STORY AND PHOTO BY KAREN BOSSICK
Racheal Gutierrez looked down affectionately as an inch-long praying mantis hopped from the back of her hand to her thumb.
“I’m so in love with Hopper,” said Gutierrez, the community outreach coordinator for the Sawtooth Botanical Garden. “Like other praying mantis insects, he has five eyes, with one eye on each side of his head and three more in the middle. He can turn his head 180 degrees, and you can tell he’s a male because he has more than five lines on his back. If it’s a female they have fewer than five lines on their back.”
Males try to scurry away fast as soon as they’ve finished mating, she added, because females like to bite male heads off. The goal is to mate with as many mantises as possible.

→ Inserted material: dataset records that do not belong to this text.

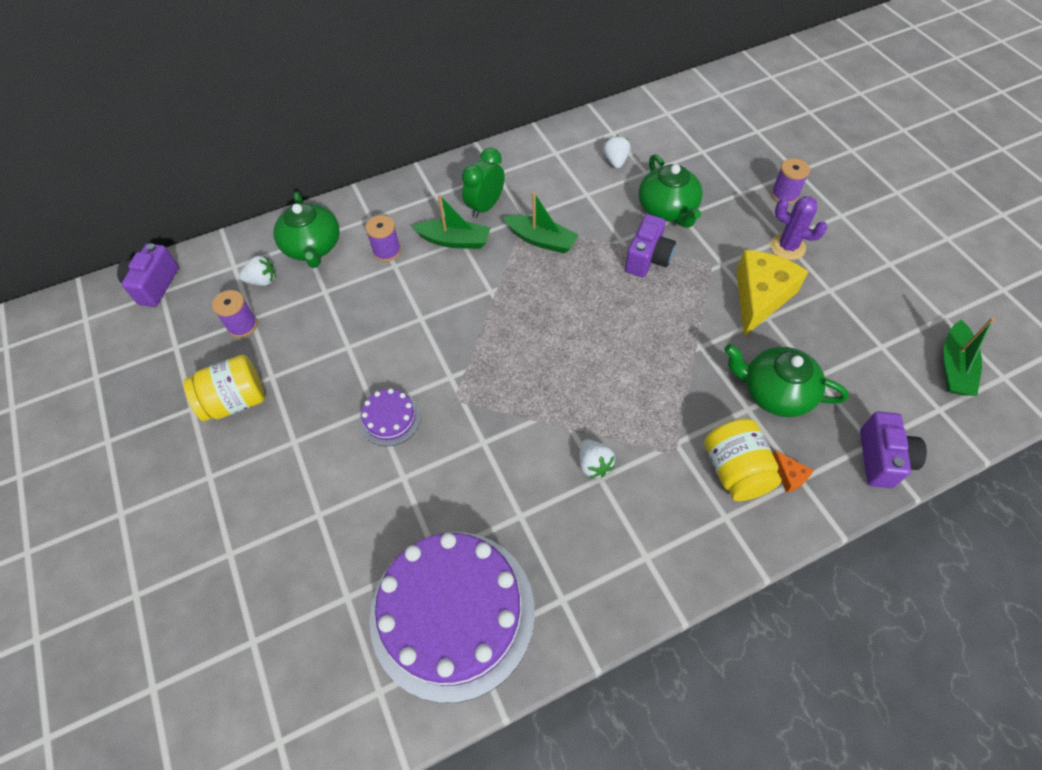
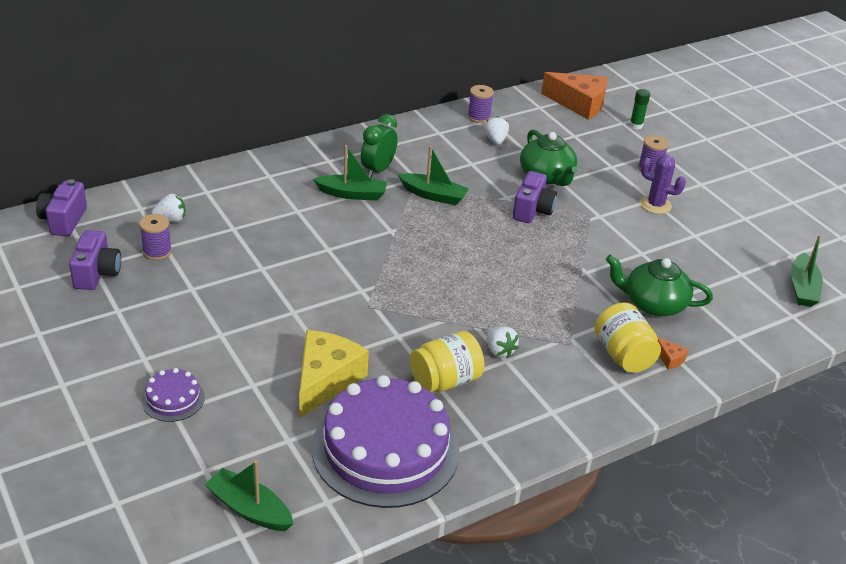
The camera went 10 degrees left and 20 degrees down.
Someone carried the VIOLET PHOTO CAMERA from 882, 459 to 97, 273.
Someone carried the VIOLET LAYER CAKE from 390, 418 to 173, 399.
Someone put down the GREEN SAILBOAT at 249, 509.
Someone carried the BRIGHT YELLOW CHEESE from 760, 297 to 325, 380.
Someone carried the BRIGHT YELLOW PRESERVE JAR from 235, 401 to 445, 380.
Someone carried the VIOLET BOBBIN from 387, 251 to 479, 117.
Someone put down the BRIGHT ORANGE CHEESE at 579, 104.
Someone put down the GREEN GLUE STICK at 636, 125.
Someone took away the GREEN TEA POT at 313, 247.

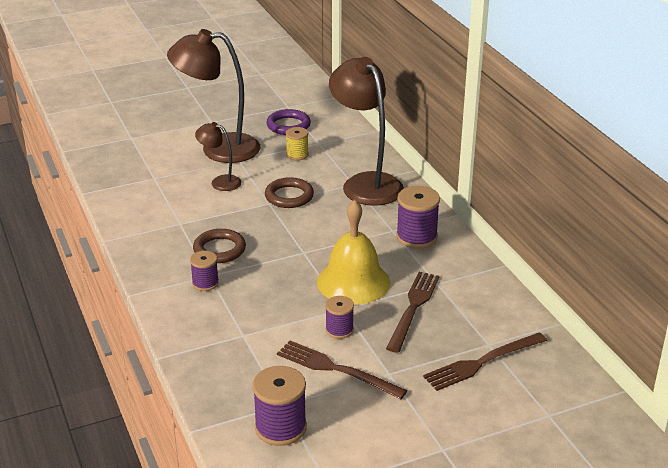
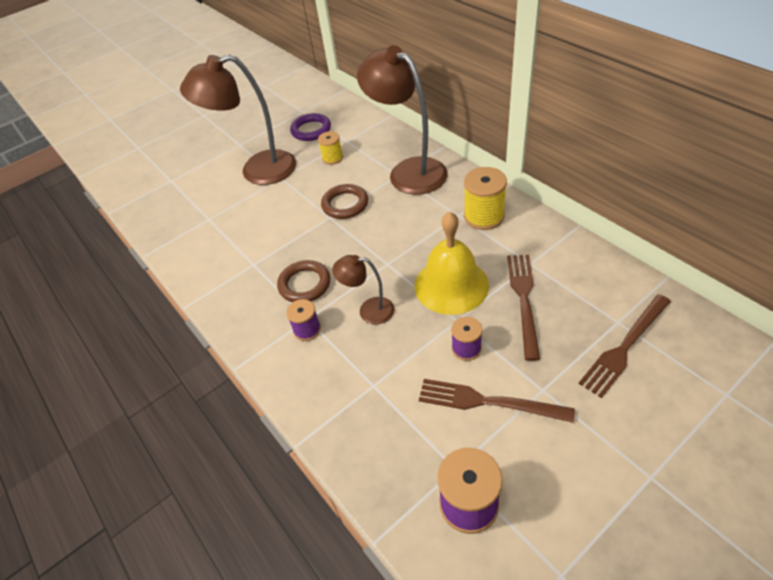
The camera went 10 degrees left and 15 degrees up.
Someone carried the BROWN READING LAMP from 220, 182 to 369, 310.
Someone repainted the VIOLET BOBBIN at 416, 237, which became the BRIGHT YELLOW BOBBIN at 484, 216.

Hopper is one of the critters that are on display this week as the Sawtooth Botanical Garden conducts school field trips to its Bug Zoo. The festivities will conclude with the annual Bug Zoo Festival from 11 a.m. to 2 p.m. Saturday, May 18.
Kids will be able to get up close and personal with creepy crawlers as bug experts share interesting factoids about them.
On Saturday Sun Valley caterer Eileen Reiss will also have ingredients on hand for children to create ants on the log, butterflies out of apple slices and peanut butter and other bugs out of fruit and vegetables. There also will be chocolate chip cookies made of crickets.
Admission to the Bug Zoo Festival is $10 for adults and $5 for children. Little ones under 3 will be admitted free.